When we say classification, we by default talk about so-called discriminative classifiers. I.e., models where we assume each sample to belong to exactly one of the pre-defined classes.
This doesn't work well with your application:
- as you already say, what if an image is not of skin at all?
This "no-skin" class is ill-defined: besides not being skin, it could be anything. Such ill-defined classes are extremely difficult to train with a "normal" (discriminative) classifier because is is so hard to positively describe this class.
- Psoriasis does not prevent melanoma (actually, a quick internet search suggests that psoriasis patients have a higher cancer risk, including certain skin tumors): i.e. your disease classes are not mutually exclusive.
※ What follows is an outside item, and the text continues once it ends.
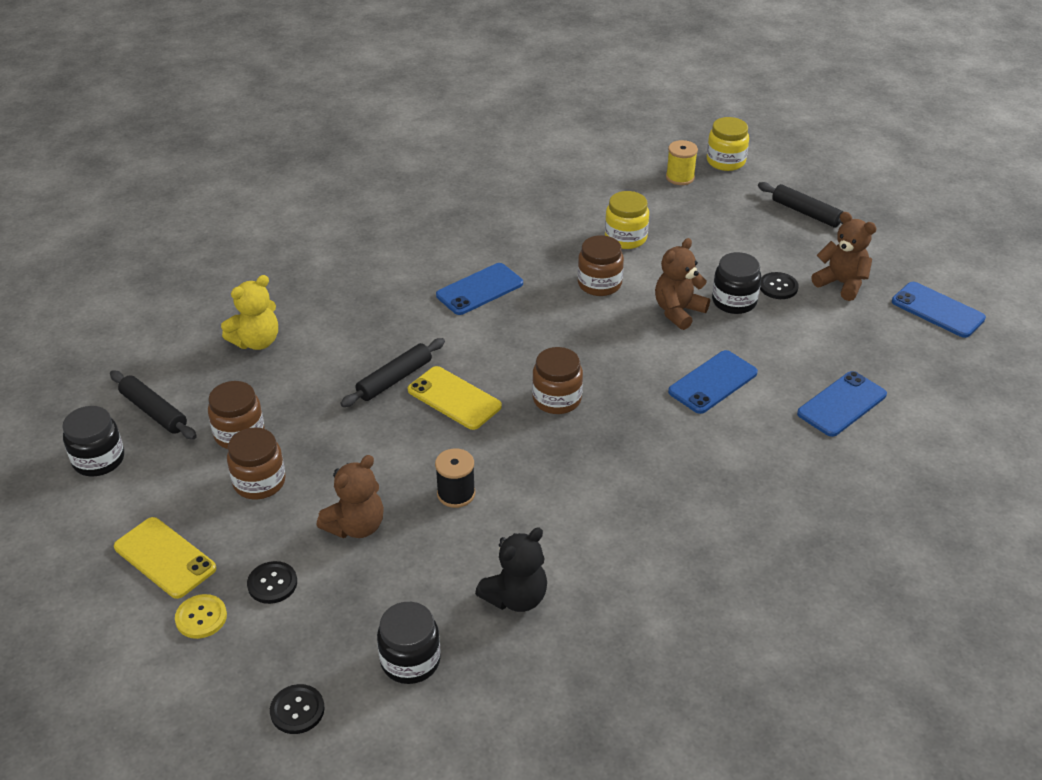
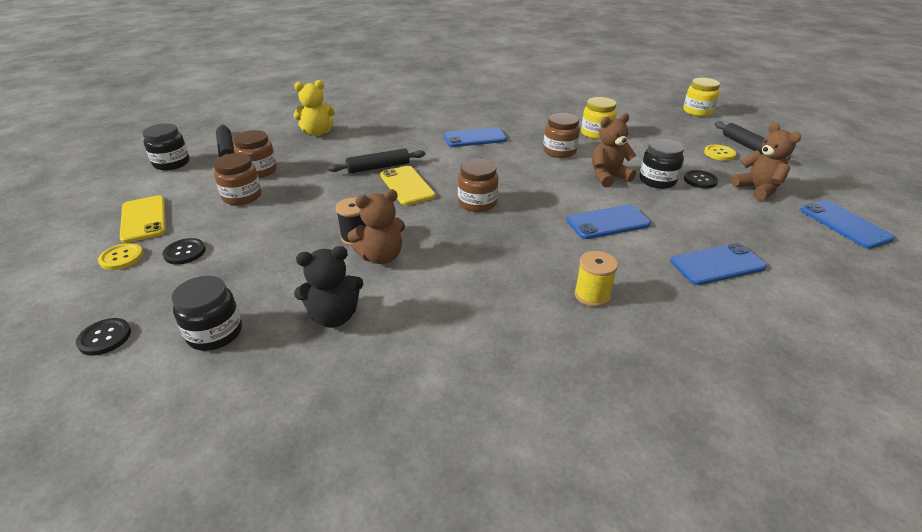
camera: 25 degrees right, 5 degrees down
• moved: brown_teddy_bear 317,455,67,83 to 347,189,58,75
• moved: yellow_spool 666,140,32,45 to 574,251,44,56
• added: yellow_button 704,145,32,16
One-class classification relaxes this assumption: it models each class independently of all other classes, thus:
- it doesn't rely on having all classes that could appear in the samples pre-defined.
In your case: what about other skin diseases? They certainly exist - and unless you're looking at a differential diagnosis (I'm not a medical doctor - but I do have the impression that melanoma vs. psoriasis
- a sample may be predicted to belong to none of the known classes.
- a sample may be predicted to belong to more than one class (e.g. "normal skin" and "psoriasis" or even all three: the image may contain some normal and some diseased skin.)
- In general, one-class methods deal well with "not-classes", i.e. where we have a well-defined class and the rest is not well defined ("not psoriasis" - could be anything from imitation leather to some kind of dermatitis)
- Consider the difference between skin (as in: not artificial leather, not t-shirt, no kitten etc.) vs. normal skin (as in: no skin disease). You may want to set up 2 different classes for that.
A quick search got me to 2 papers on arXiv that may be a good starting point for deep learning one-class classifiers: Learning Deep Features for One-Class Classification and Anomaly Detection using One-Class Neural Networks
However, these advantages of one-class classifiers are not avalable for "free": comparing one-class and discriminative classifiers for the same situation, you usually need more training examples to get the same predictive performance for the one-class classifier.
Generally speaking, medical diagnosis distinguishes between "diagnosis" and "differential diagnosis". Differential diagnosis means that there is information already that excludes many things, and the remaining question is to decide between a known list of possible diseases.
While differential diagnosis can be handled with discriminative classifiers, other diagnoses usually call for one-class architecture.
One class methods rely exclusively on examples of the "in-class" for training. For verification/validation, however, you need to carefully chose the out-of-class test samples. The recommendation is to find samples of the out-class which are expected to be hardest to get right.
In your case, talking to the medical doctors about differential diagnoses of psoriasis and melanoma may reveal which other skin lesions look similar to your target classes.
In addition, as you say, it will be good to make sure your classifier works on a number of BS samples (non-human skin, leather, artificial leather).
Another consideration that is separate from the one-class vs. discriminative classification:
- Do you want to detect the actual lesions, or
- Do you want to classify a patient of having psoriasis (or melanoma) even if the image you have does not contain a lesion ("If you have skin like this, you probably have a lesion somewhere")
For both diseases this is thinkable: psoriasis is a systemic disease, so there could be specific characteristics of the skin even outside the lesion areas. Sun-exposure increases the melanoma risk - other parts of the skin may have characteristic changes of that photo-damage that are not yet cancer.